Friday, January 28, 2011

Need for internal media ombudsman

By Raza Elahi
The recent observation of WikiLeaks founder Julian Assange about the good prospect of Indian media is an acknowledgment of great effort on part of Indian media, which has expanded by leaps and bounds over the years. According to a rough estimate, daily readership of newspapers in the country is over 200 million, which is a world record in terms of gross reach. Similarly, the reach of electronic media is envious when compared with other countries.However, some of the recent developments have also raised questions over the role of media -- whether it has been living up to the social responsibilities and promoting the democratic, secular and pluralist values.

The Indian media has undoubtedly deviated from its objectives in the recent past. The trend like ‘paid news’ and the publication of the Niira Radia tapes on corporate-media nexus have made it important that media houses and media persons should make a self-critical assessment.

A few days back Chief Election Commissioner S Y Quraishi has also said ‘paid news’ during elections is one of its major challenges. The commission has been forced to intervene in the matter as the media has failed to regulate itself. The Election Commission had issued notices to 86 candidates with regard to ‘paid news’ during the Bihar election last year. Quraishi has conceded that the phenomenon of ‘paid news’ is very difficult to police.

According to the CEC, the problem of ‘paid news’ is best addressed by self-regulation by the media and political parties. But that is not happening.

The election commission is rightly concerned about the undue influence that ‘paid news’ can create on the minds of voters. The voters’ right to correct and unbiased information needs protection. There is a need for an internal news ombudsman in the press and the news channels in the country. The Radia tapes have widely compromised the independence and credibility of the media. The media houses need to put in place a code of practice.

It is also a high time for Editors Guild of India and Press Council of India to take more active role to check the phenomenon of ‘paid news’ and corporate-media nexus.
(The writer can be contacted at

Monday, January 3, 2011

When Tendulkar-centric Indian media surprises Kallis

By Raza Elahi

After South Africa’s convincing win against India in the first Test match at Centurion, Jacques Kallis must be certainly wondering about the strange bunch of television journalists, traveling with the Indian team.
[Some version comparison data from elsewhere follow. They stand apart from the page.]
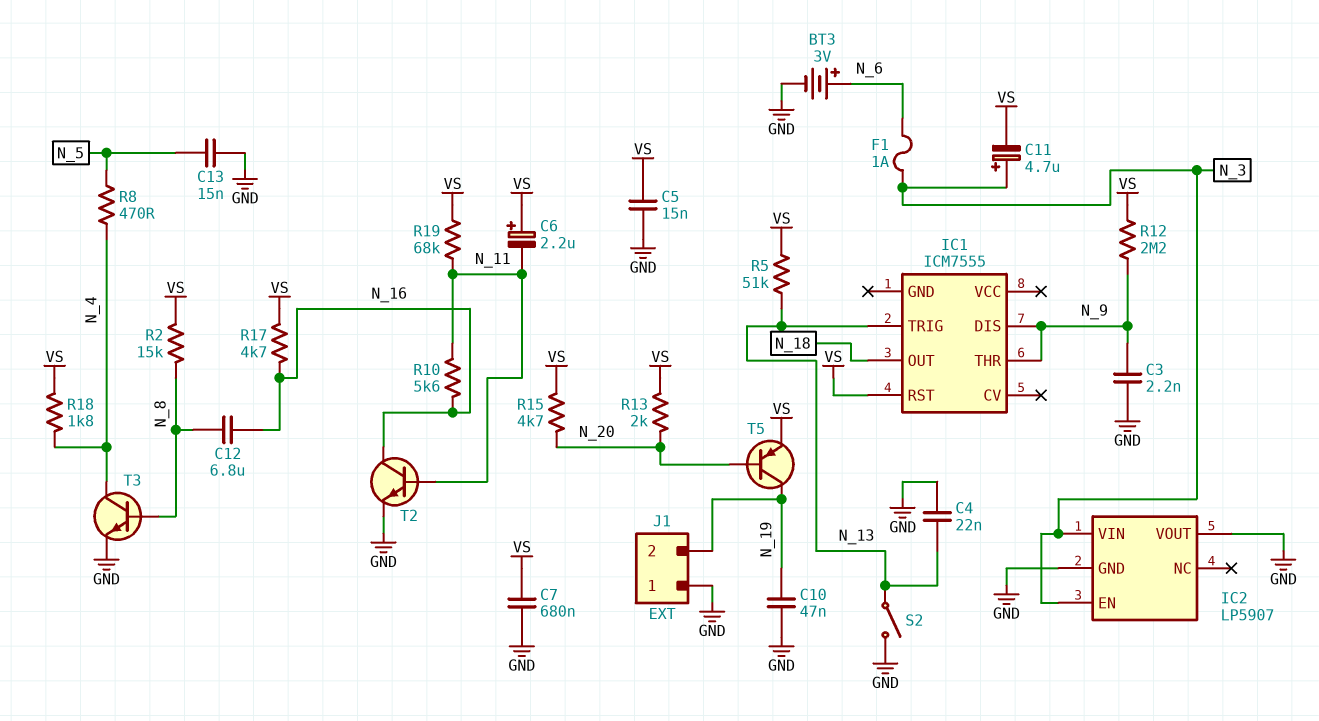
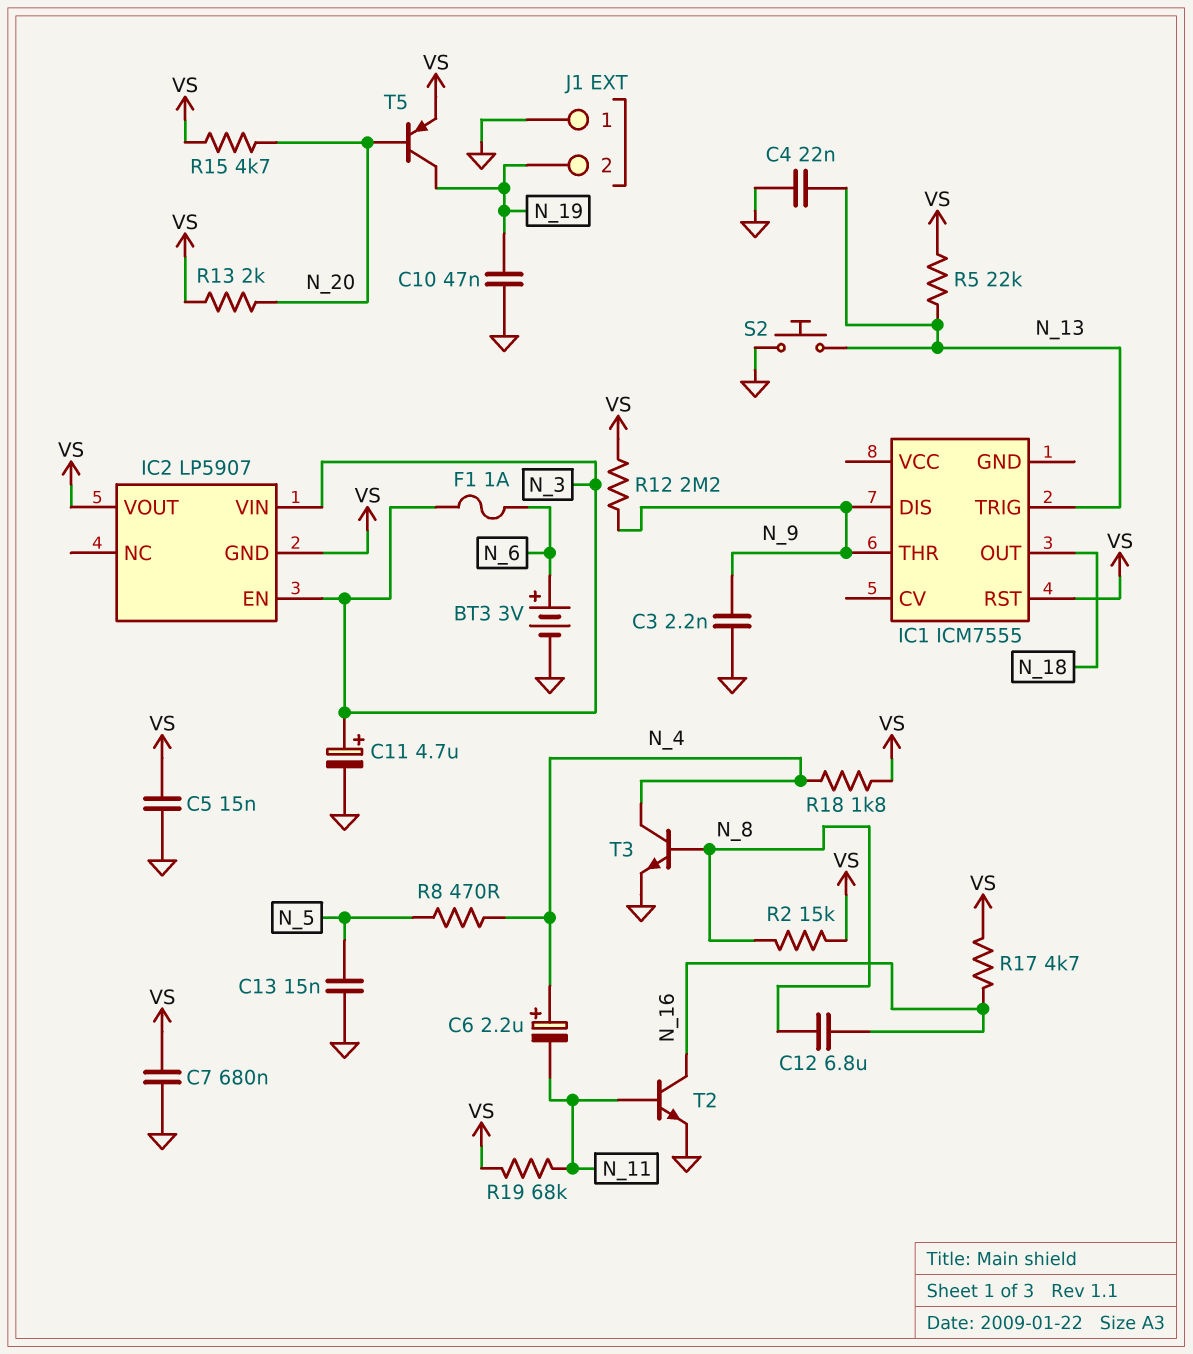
C6: 2.2uF (plus VS, minus N_11) -> 2.2uF (plus N_4, minus N_11)
C11: 4.7uF (plus N_3, minus VS) -> 4.7uF (plus N_3, minus GND)
IC2 pin GND: GND -> VS
IC2 pin VOUT: GND -> VS
R5: 51k (N_13, VS) -> 22k (N_13, VS)
R10: 5.6k (N_11, N_16) -> none
S2: switch (GND, N_13) -> button (GND, N_13)

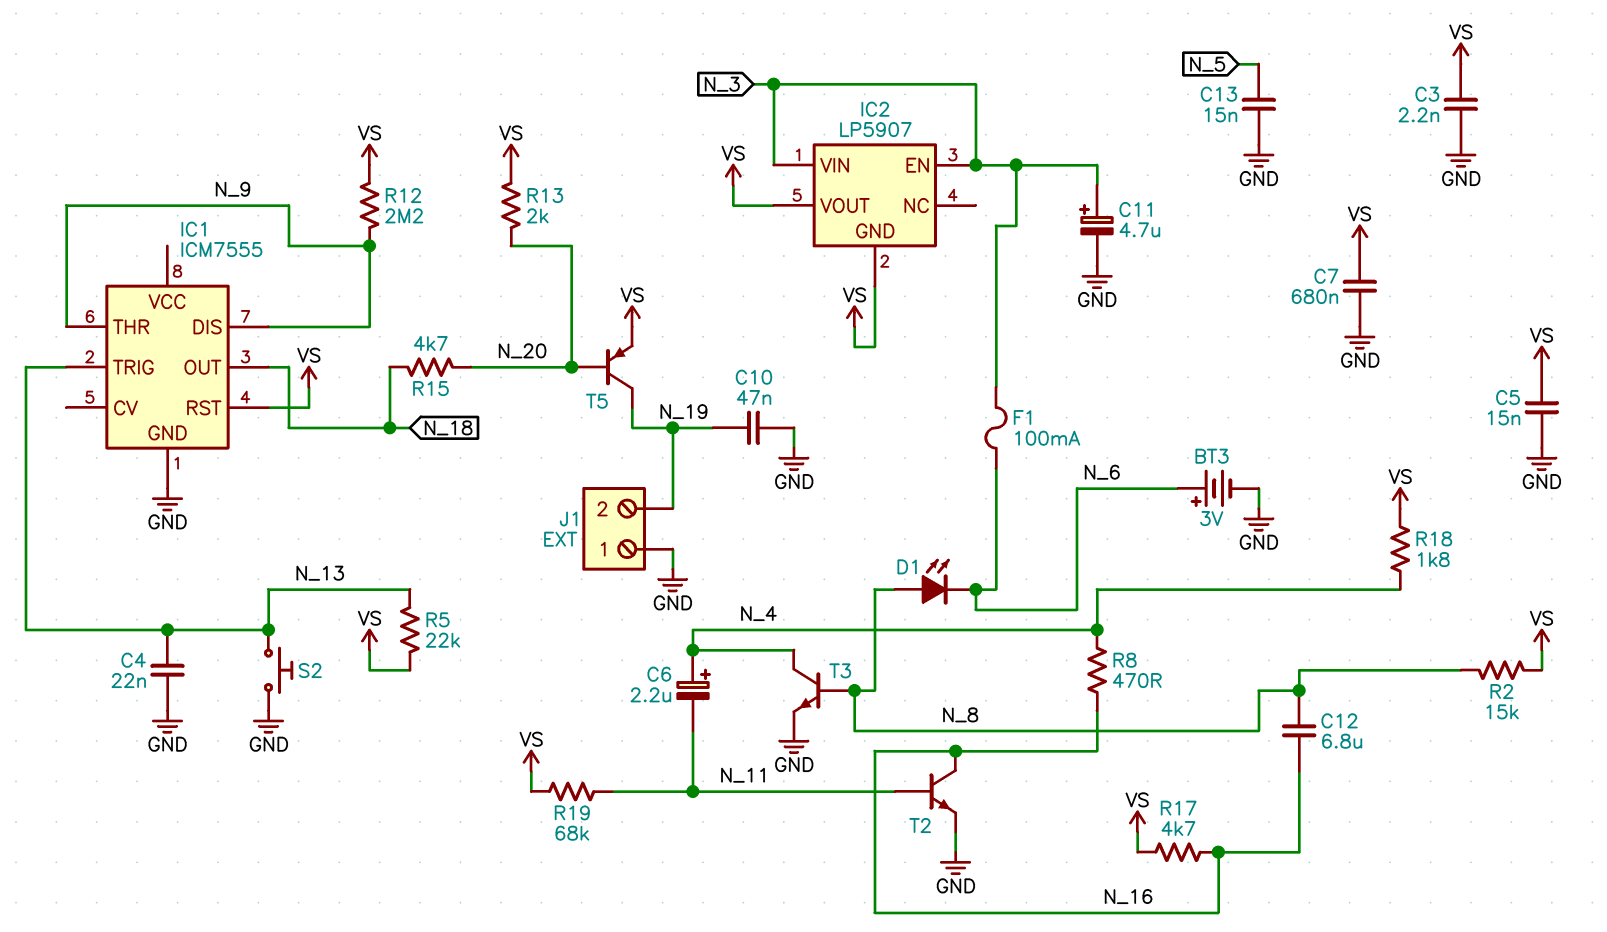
C3: 2.2nF (GND, N_9) -> 2.2nF (GND, VS)
D1: none -> LED (A N_8, K N_6)
F1: 1A (N_3, N_6) -> 100mA (N_3, N_6)
IC1 pin GND: none -> GND
R8: 470 (N_4, N_5) -> 470 (N_4, N_16)
R15: 4.7k (N_20, VS) -> 4.7k (N_18, N_20)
Kallis, who scored a double century in the match, had never thought that he would have to answer some ‘weired queries’ of the Indian media. At a time when he was expecting questions about South Africa’s win or his own first Test double century, Kallis was amused by an Indian journalist who asked why he was not clapping after Sachin Tendulkar reached his historic landmark of 50th Test hundred.

Kallis, however, reminded him that while he was applauding, the television cameras were focused on Tendulkar and the Indian dressing room and he had perhaps stopped clapping by the time they returned their focus to the field. A South African journalist, who was shocked at how largely the Indian media were more interested in the cult of Tendulkar than what had happened on the field, reportedly could not stop himself in questioning an Indian TV reporter, “Did losing the game mean so little to you?”
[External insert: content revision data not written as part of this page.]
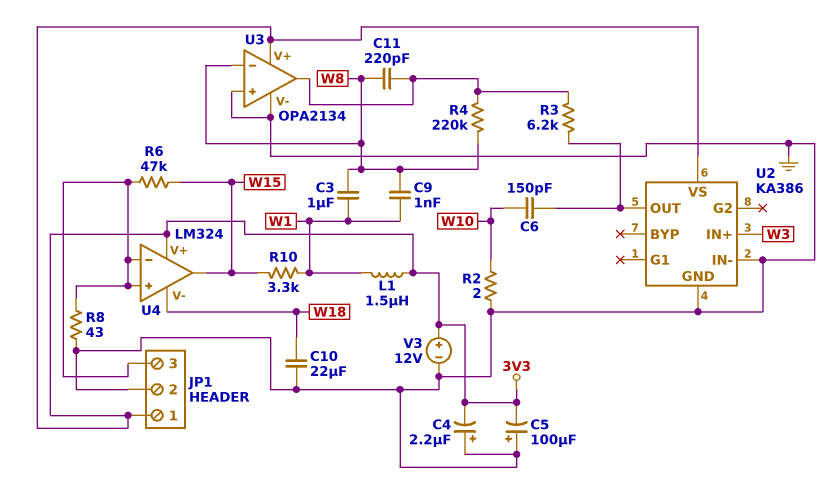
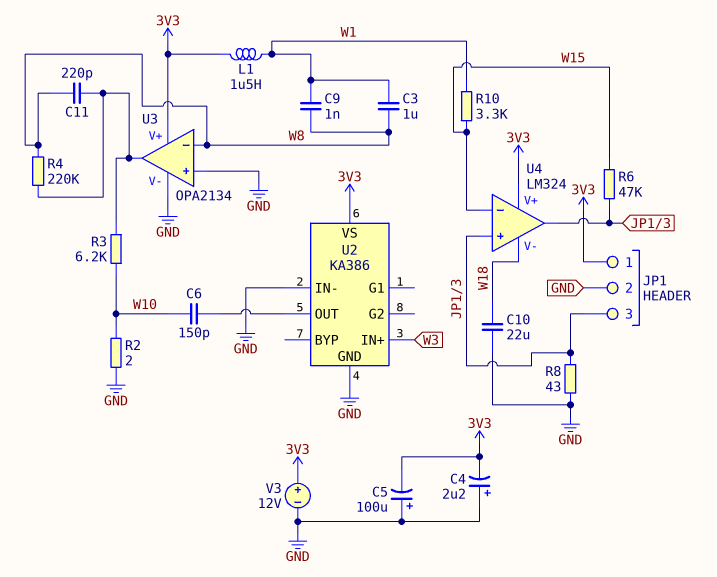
R3: 6.2k (U2/OUT, U3/out) -> 6.2k (U3/out, W10)
U4 pin in-: JP1/3 -> W15
U4 pin out: W15 -> JP1/3

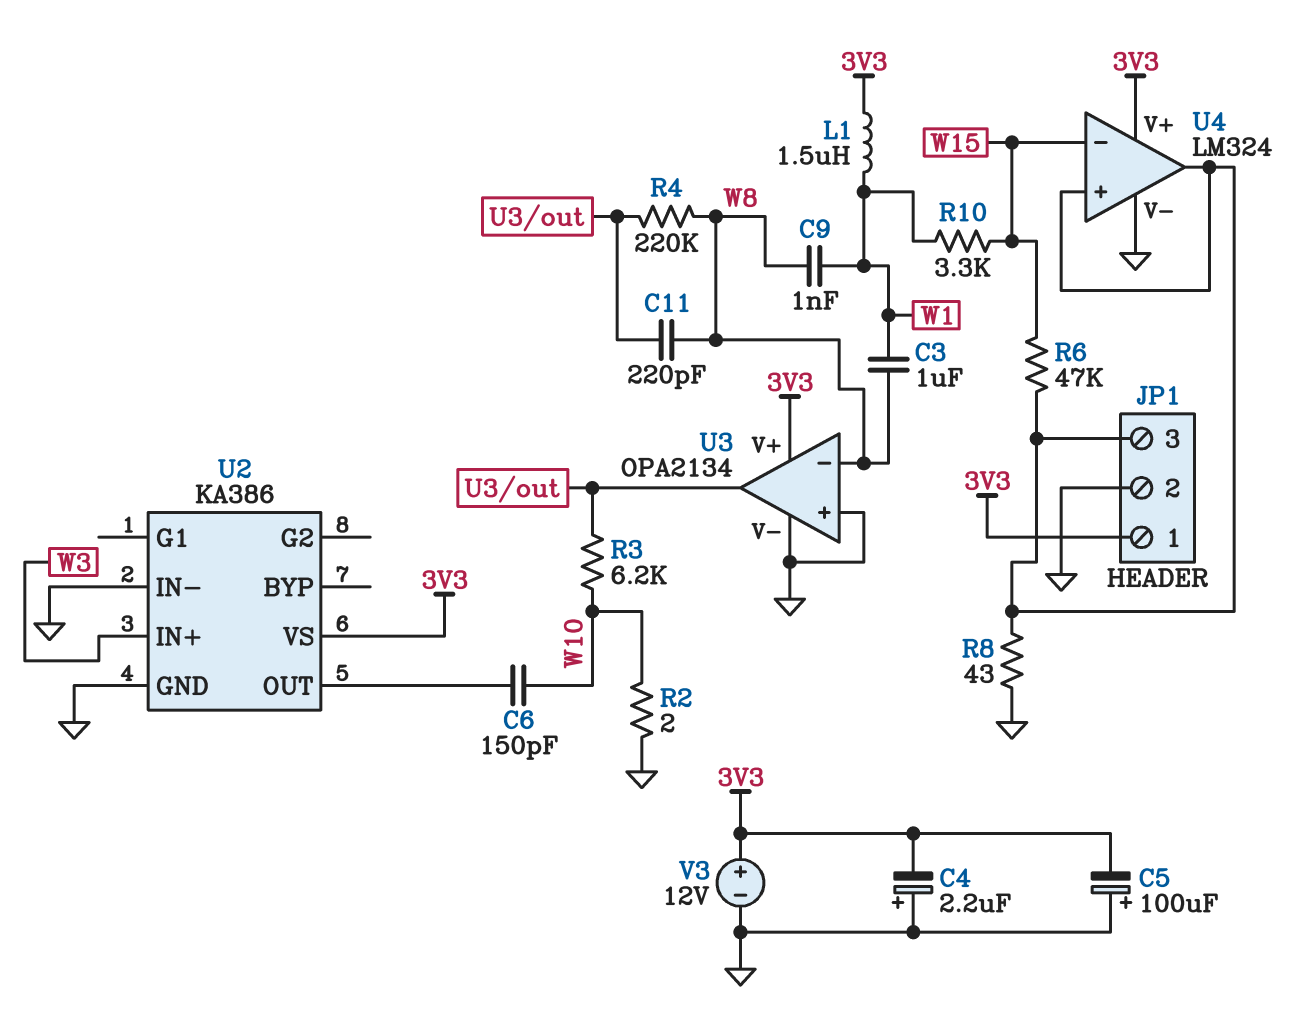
C10: 22uF (GND, W18) -> none
U4 pin V-: W18 -> GND

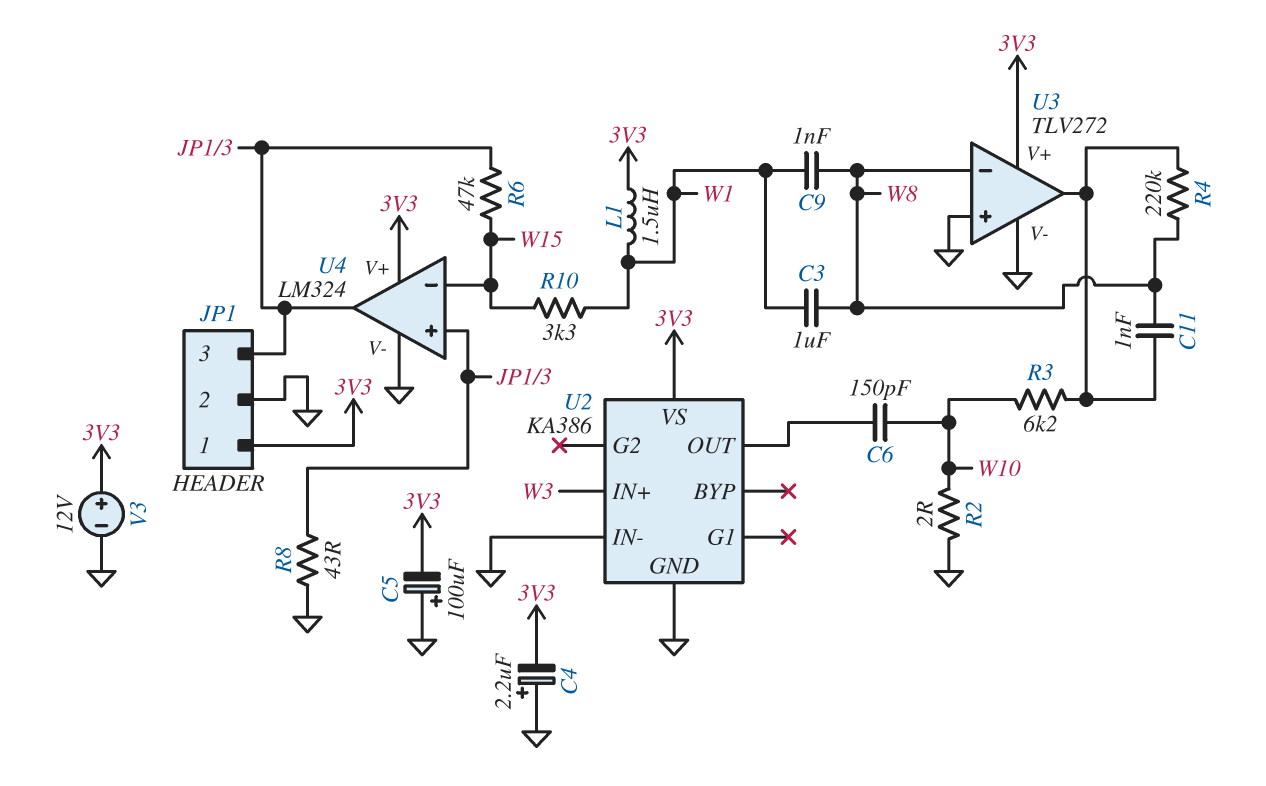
C11: 220pF (U3/out, W8) -> 1nF (U3/out, W8)
U3: OPA2134 -> TLV272

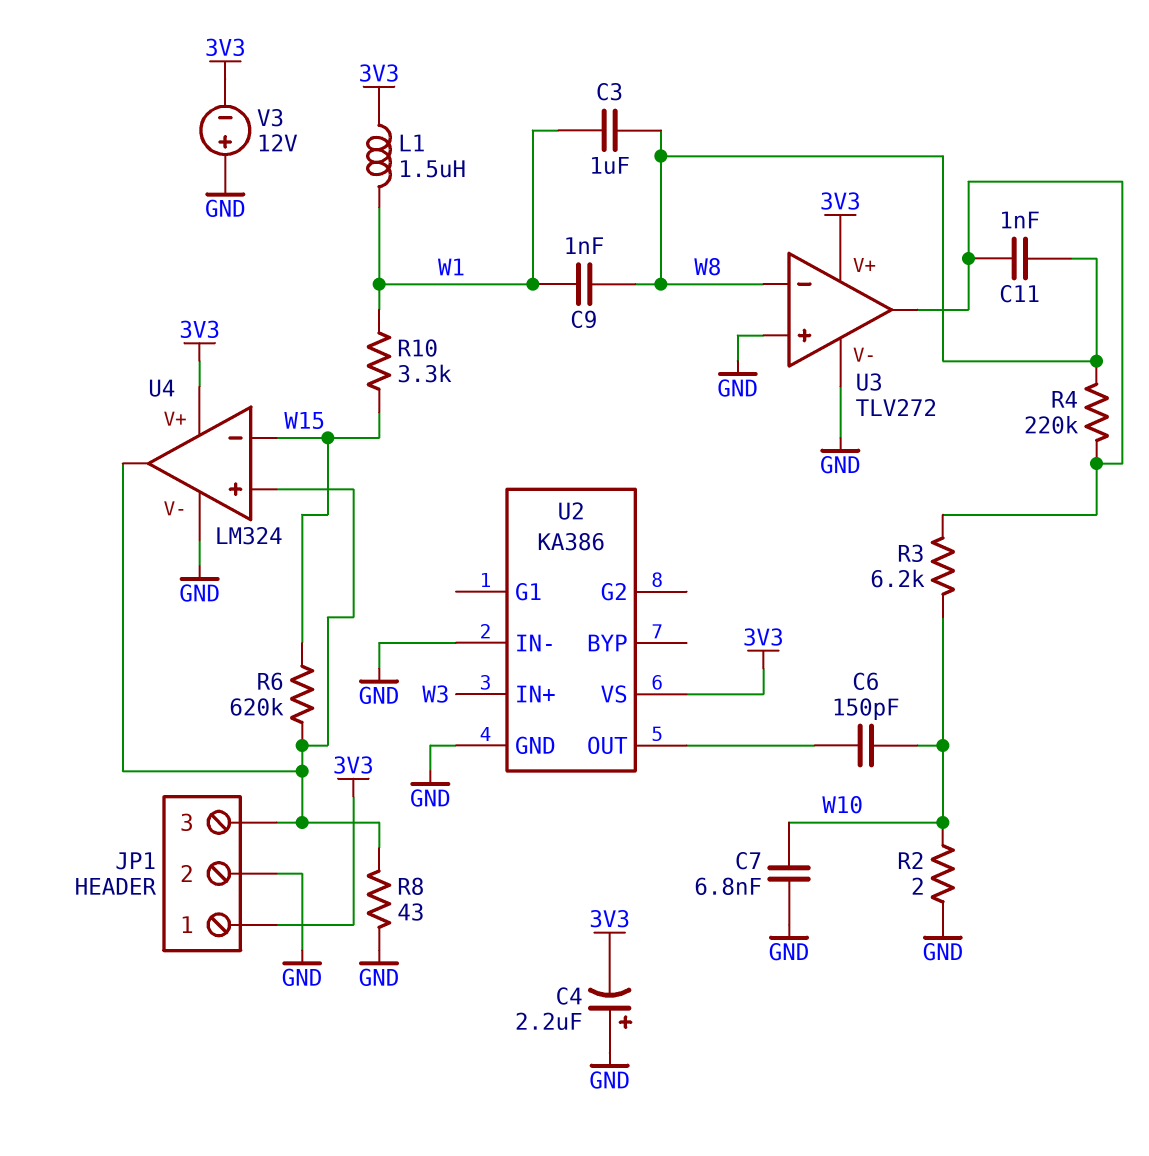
C5: 100uF (plus GND, minus 3V3) -> none
C7: none -> 6.8nF (GND, W10)
R6: 47k (JP1/3, W15) -> 620k (JP1/3, W15)
V3: 12V (plus 3V3, minus GND) -> 12V (plus GND, minus 3V3)

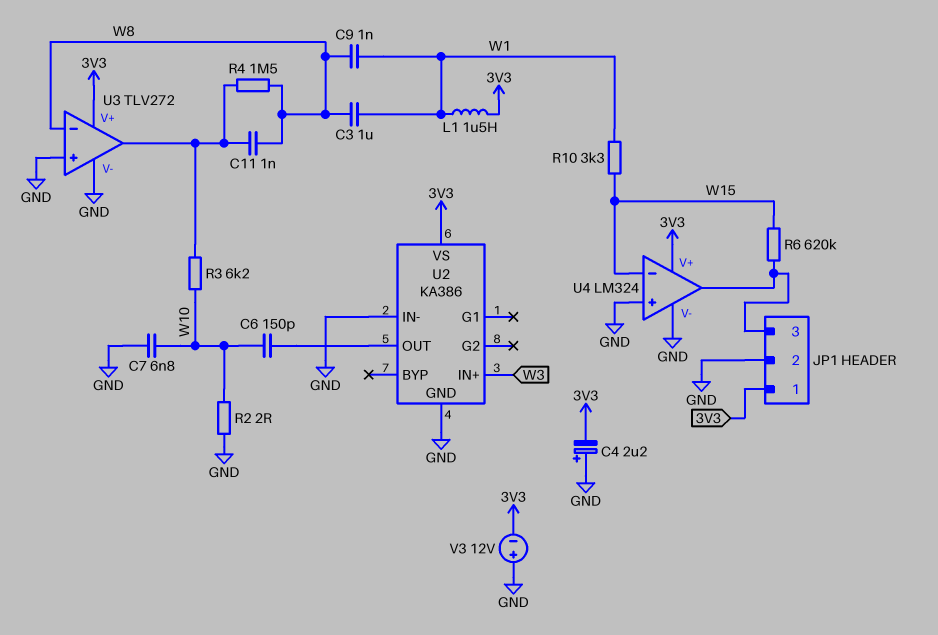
R4: 220k (U3/out, W8) -> 1.5M (U3/out, W8)
R8: 43 (GND, JP1/3) -> none
U4 pin in+: JP1/3 -> GND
“It doesn’t matter, our editor is more interested in Sachin’s 50th Test century,” came the response from the Indian TV reporter.
“You mean defeat by an innings, the biggest India have had in South Africa, means nothing?” the South African queried.

“We are interested only in the Sachin story today. Viewers are interested in that, not the team losing,” was the reply.

Taking a potshot at Indian media, columnist Trevor Chesterfield in his recent article has also written, “…there are as many as thirty-six television channels -- jostling for the best story, filing a snippet from the team’s practice, a day’s play or post-match conference -- has a habit of descending into a mad, often frenzied scramble for bytes.

Chesterfield, too, couldn’t digest Tendulkar-centric reporting by Indian media despite the fact that India lost the match by an innings and twenty-five runs when he wrote, “As with any good government propaganda, the Tendulkar century was used as a ploy by the television networks to cover the team’s embarrassing defeat.”

Undoubtedly, Sachin’s 50th Test century was a golden moment of the cricket history but such pity questions like “who clapped or who jumped on the occasion” show the habit of a section of media -- particularly electronic media -- of going overboard over anything.